Majid pareceu quase compreender aquilo que Banik lhe contava, comentando:

- Nunca me pareceste muito esperto, mas isso foi um discurso e peras. No meu caso, aquilo que aprendi no Inferno foi que por trás de maus atos, vêm consequências. Por isso é que mato tantos janízaros. Acabaram de chegar ao Inferno, ainda não aprenderam a lição e depois são ressuscitados, assim sem mais nem menos. Não merecem esta segunda chance à vida. Olha, aquilo onde eu quero chegar é que posso não concordar contigo, mas percebo-te. Agora, sai daqui, antes que pense em pegar na minha outra revólver e matar-te. Podes levar a tua amiga, mas este rapaz fica comigo.

- Obrigado senhor. – Olhou para Ester. – Acho que está tudo tratado. Obrigado por esclareceres a minha mente. Está na hora de sairmos.

- Eu não vou sair daqui sem o Zacarias.

- Não te preocupes. Ele com Leviatã dentro de si também só te irá dar problemas. Vou ficar com ele e ensiná-lo a cuidar do demónio melhor. Depois devolvo-te.

- Como?

- Eu tenho um avião. Duvido que vocês se afastem tanto ao ponto de vos perder de vista. Ainda assim, tenho alguns conhecidos no Inferno que me informarão de onde estão caso vos perca. Por isso, quando a altura certa chegar, eu voltarei para a vossa beira. Mas digo-te uma coisa, tu ficas a dever-me uma. Eu farei o que poder para ter esse favor feito.

- Favor? Não fizeste nada por nós.

- Eu fui ordenado para vos matar, e não o fiz.
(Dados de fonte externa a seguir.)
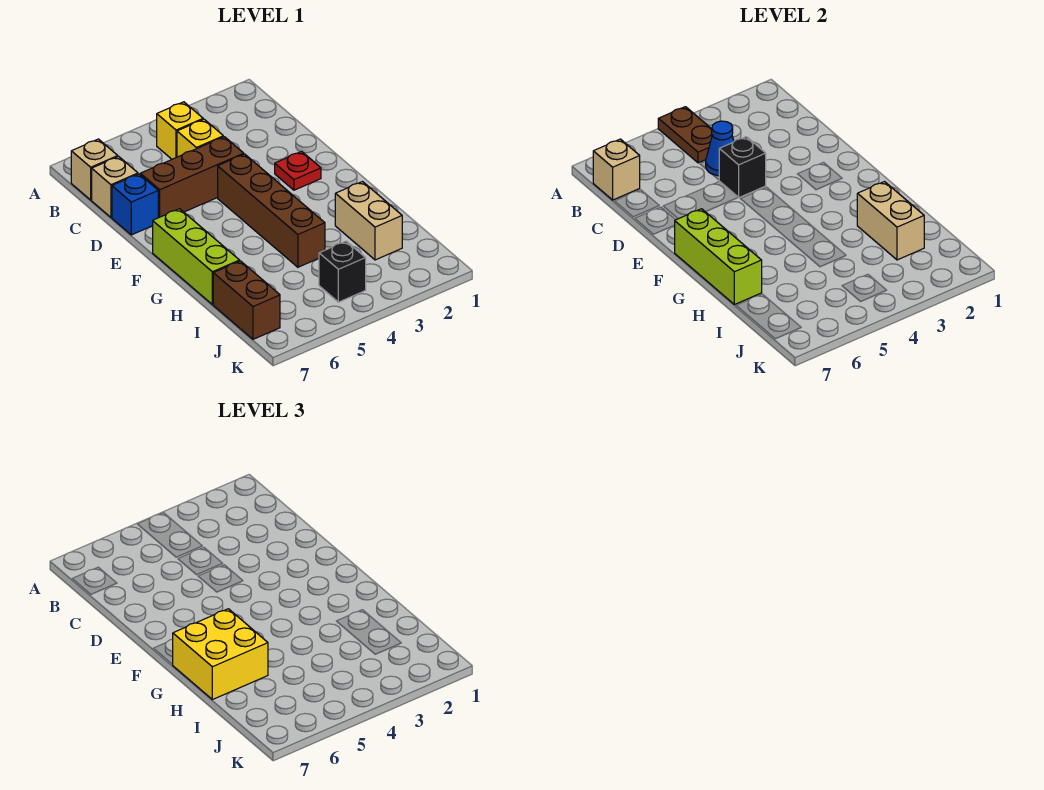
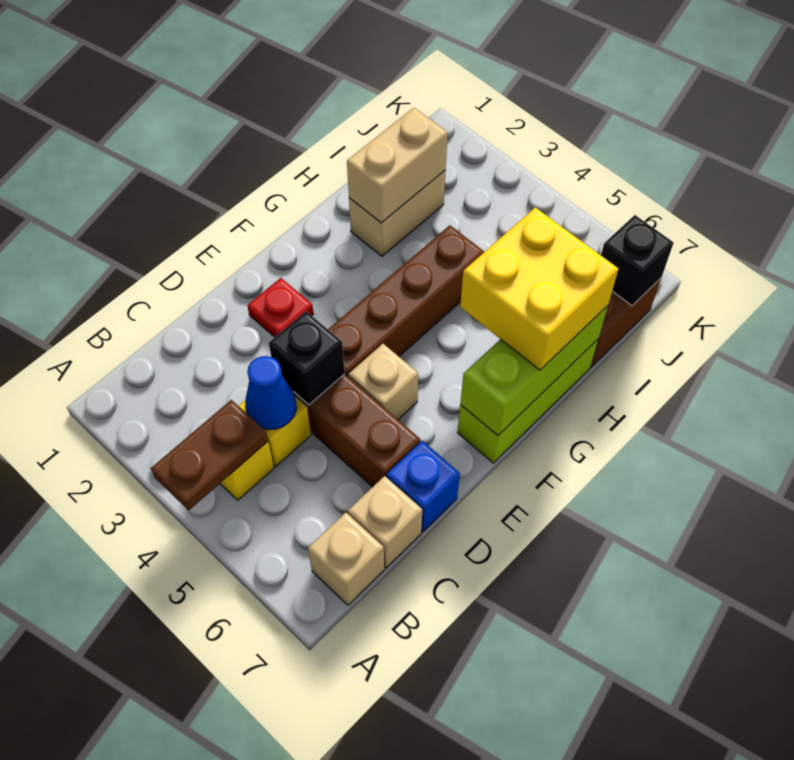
tan brick B7 level 2 -> tan brick E5 level 1
black brick J4 level 1 -> black brick J7 level 2

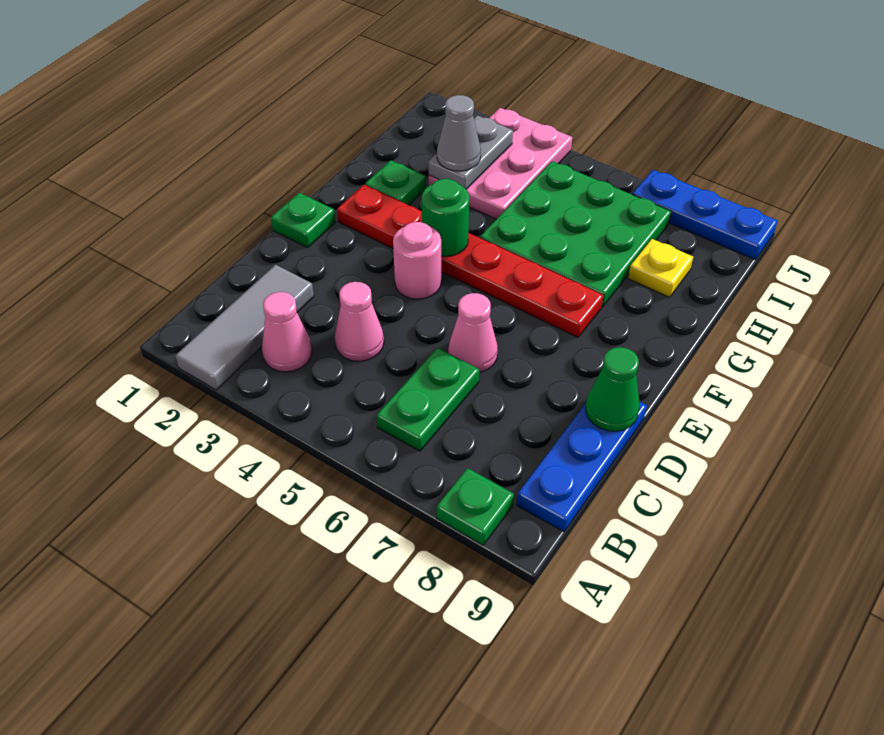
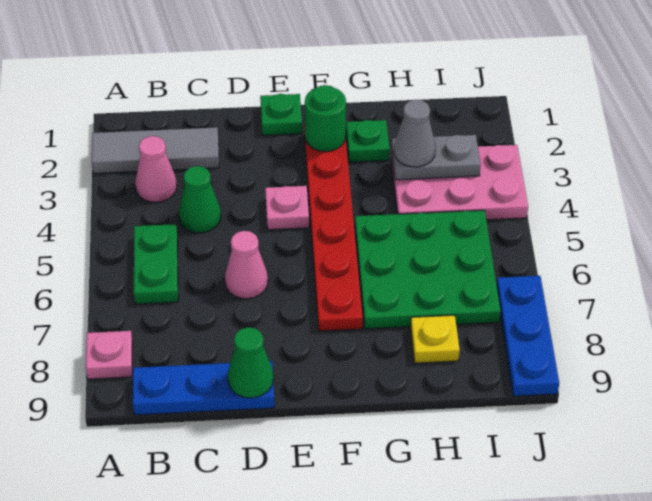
green plate A8 level 1 -> pink plate A8 level 1
green plate B6:C6 level 1 -> green plate B5:B6 level 1
pink cone C4 level 1 -> green cone C4 level 1
pink round brick E4 level 1 -> pink plate E4 level 1
green round brick F4 level 2 -> green round brick F2 level 2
Agora, serei perseguido por todo o Inferno porque desrespeitei o rei das trevas. Por isso, sim, menina, deves-me um favor.
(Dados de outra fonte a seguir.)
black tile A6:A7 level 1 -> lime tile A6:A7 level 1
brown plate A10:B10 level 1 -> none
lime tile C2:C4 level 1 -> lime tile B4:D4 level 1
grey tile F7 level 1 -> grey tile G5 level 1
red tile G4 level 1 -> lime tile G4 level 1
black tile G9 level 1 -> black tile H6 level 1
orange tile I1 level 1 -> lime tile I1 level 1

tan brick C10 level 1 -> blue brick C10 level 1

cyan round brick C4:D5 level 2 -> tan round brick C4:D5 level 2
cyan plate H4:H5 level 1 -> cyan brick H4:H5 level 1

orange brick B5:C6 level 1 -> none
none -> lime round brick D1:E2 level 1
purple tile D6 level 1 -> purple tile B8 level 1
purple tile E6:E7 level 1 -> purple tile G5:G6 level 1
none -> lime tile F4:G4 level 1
- Mas… - A rapariga não queria aceitar. Não podia confiar em alguém que os tentara matar. No entanto, Banik comentou:

- Estrela, não temos muito tempo. Esta é a melhor opção que tens, vais ter que o deixar ir. Majid pode não ser de confiança, mas quando afirma que não mata alguém, é porque não o fará.

- Humm… Não posso aceitar. Zacarias não é alguém que possa…
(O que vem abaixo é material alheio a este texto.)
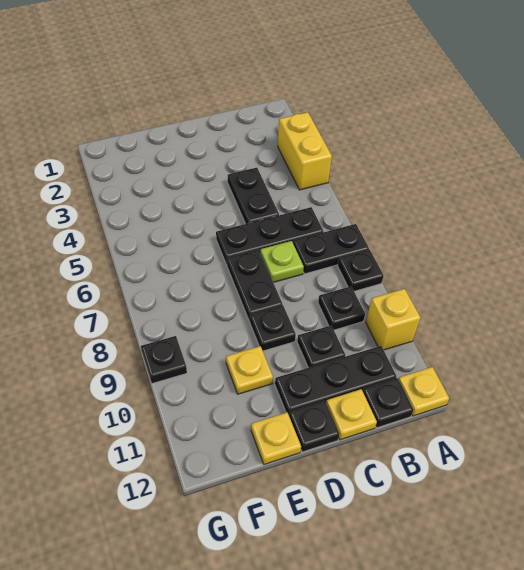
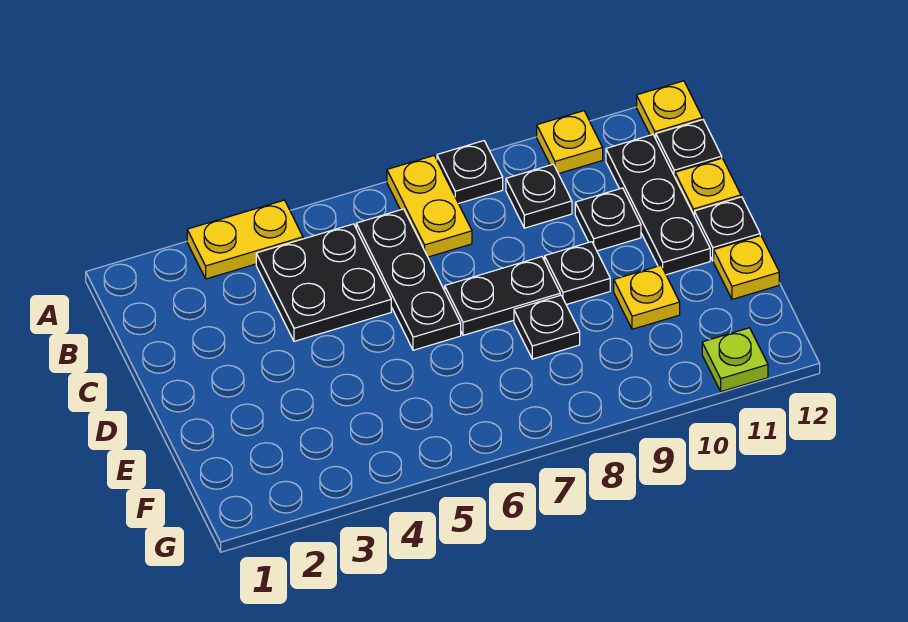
yellow brick A3:A4 level 1 -> yellow plate A3:A4 level 1
black plate A7:B7 level 1 -> yellow plate A7:B7 level 1
yellow brick A10 level 1 -> yellow plate A10 level 1
black plate C4:C5 level 1 -> black plate B4:C5 level 1
lime plate C7 level 1 -> lime plate G11 level 1
black plate G9 level 1 -> black plate E8 level 1

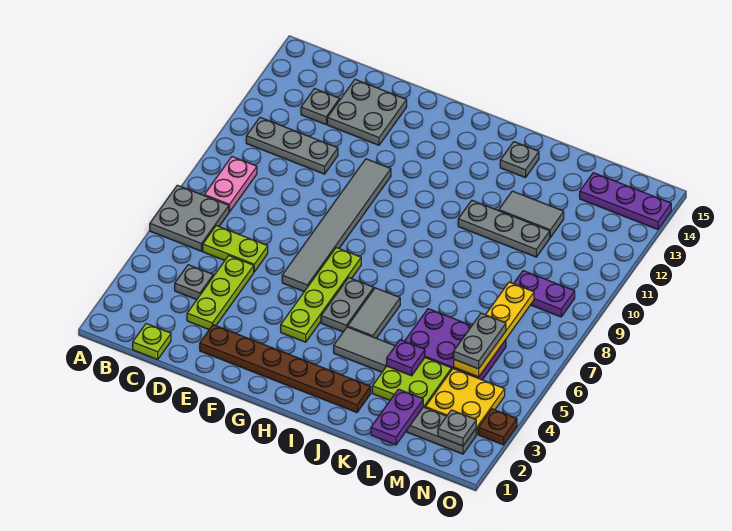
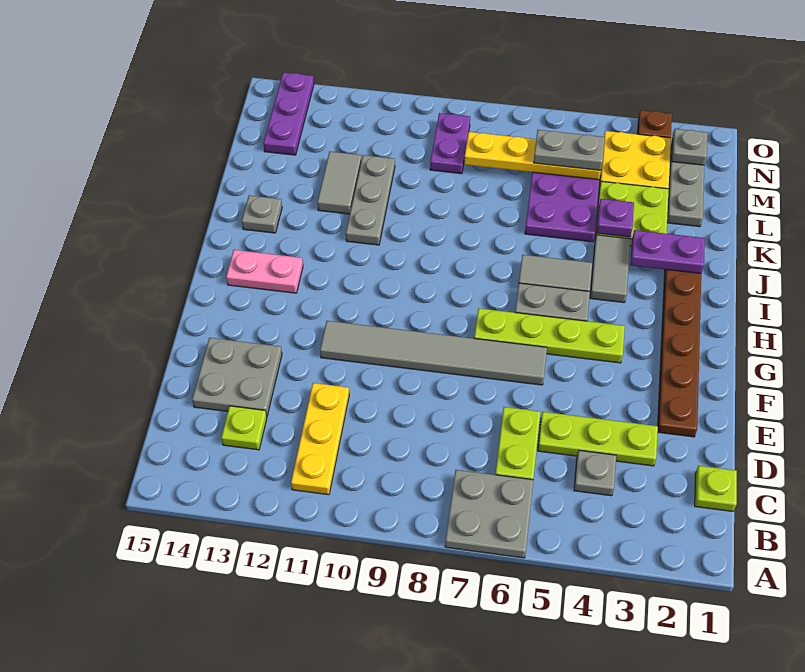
pink plate B8:B9 level 1 -> pink plate H13:H14 level 1
grey plate B11:D11 level 1 -> yellow plate B11:D11 level 1
grey plate C13 level 1 -> lime plate C13 level 1
purple plate L1:L2 level 2 -> purple plate J2:J3 level 2

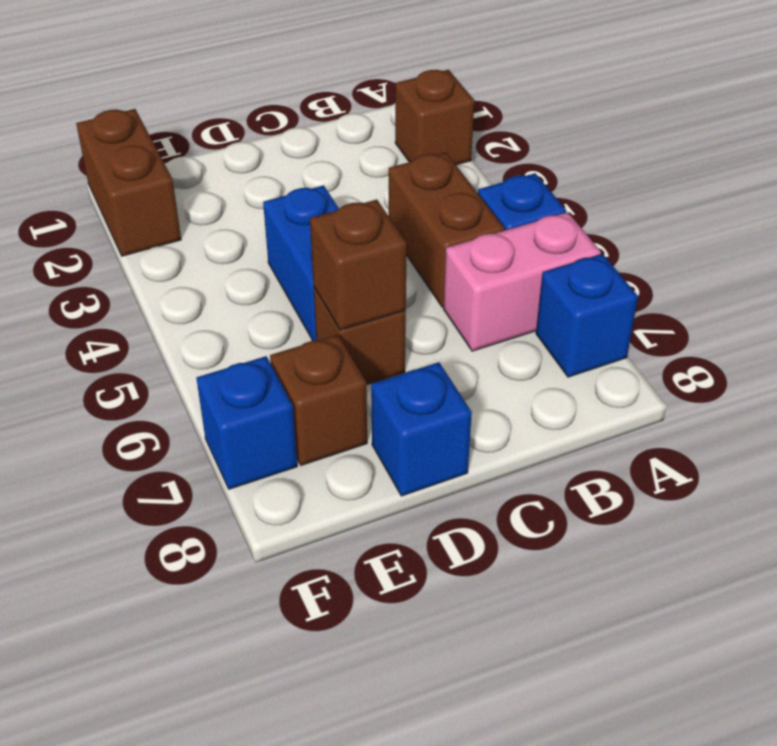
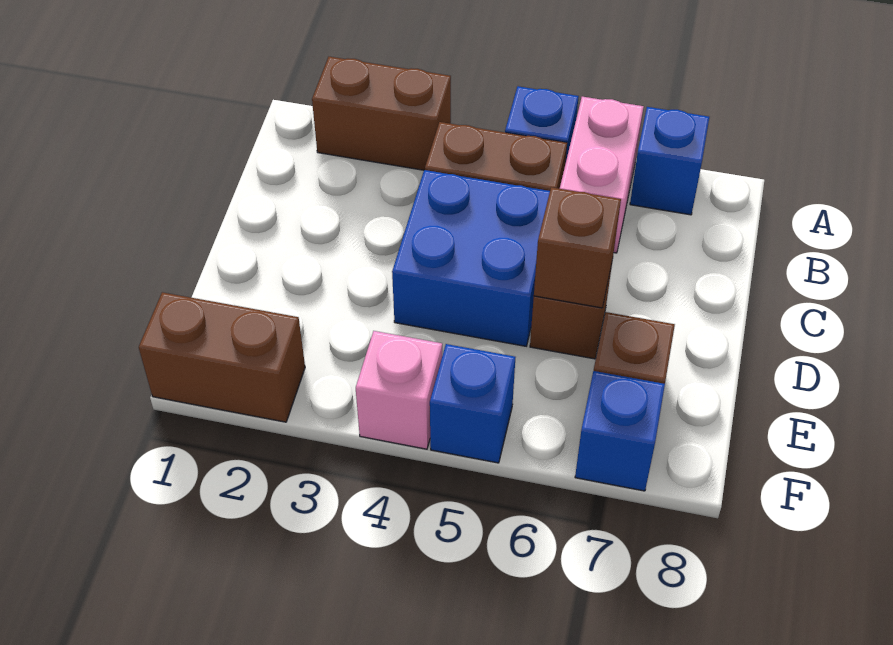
brown brick A2 level 1 -> brown brick A2:A3 level 1
blue brick D4:D5 level 1 -> blue brick C4:D5 level 1
blue brick D8 level 1 -> blue brick F5 level 1
none -> pink brick F4 level 1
Enquanto a jovem continuava a insistir em não abandonar o rapaz, Banik foi ter com Dana, segurando-lhe no maxilar. Rapidamente, pô-lo de volta no sítio e com uma leve chapada tentou acordar a anja. Ela abriu os olhos, sendo-lhe contado o resumo do que sucedera. Ela levantou-se e o gigante agarrou em Ester pela cintura. Ela protestou, tendo um estranho déjà-vu, sendo levada contra a sua vontade. O gigante informou:

- Mesmo não tendo Majid como oponente, vai ser difícil sairmos daqui ilesos. Eu vou lançar uma bomba de fumo ao sairmos, nesse momento corremos em direção à saída. Entendido?

- Sim, acho que sim. – Respondeu Dana tonta e confusa.

O gigante com um poderoso pontapé abriu a porta e lançou a bomba de fumo. Quando este se espalhou o suficiente, correram os dois como puderam, encontrando a saída sem contratempos. Quando se encontravam fora do edifício, o homem deu Ester à anja e pediu-lhe que voasse dali para fora. Dana só queria sair dali, mas a rapariga perguntou:

- E tu? Como é que sais daqui depois?

- Eu acho que já dei problemas suficientes. Está na hora de me remediar. Ficarei aqui a ajudar Majid, para verificar que nada acontece ao teu amigo. Não te preocupes comigo.

- Está bem. Obrigado por nos tirares daqui. Ve… - Ester tinha uma lágrima a sair-lhe do olho. Reparou na mudança do demónio interior de Banik, que se tornara agora num camaleão. Ela sabia que tal significava que estava a mentir.

Dana pegou em Ester e levou-a para a beira de Acácio, devido à falta de forças da mulher. A rapariga olhou para o amigo gigante que estava agora a acenar com um sorriso na cara. Parecia ter aceitado o seu destino, tendo reparado no grupo de janízaros com Uzi na mão. Pôs-se de joelhos e colocou as mãos atrás da cabeça. Começou a pedir perdão, mas não lhe adiantou de nada. Mal se parou de mexer, os janízaros pensaram que era uma presa fácil, e dispararam. Uma bala não foi suficiente, mas dez foram um exagero.

Ester quis gritar, mas Dana não lhe permitiu. Não podia deixá-la alertar os janízaros. Voaram o mais rápido que puderam e tentaram avançar para a próxima igreja. Esta já lhes tinha dado sofrimento suficiente.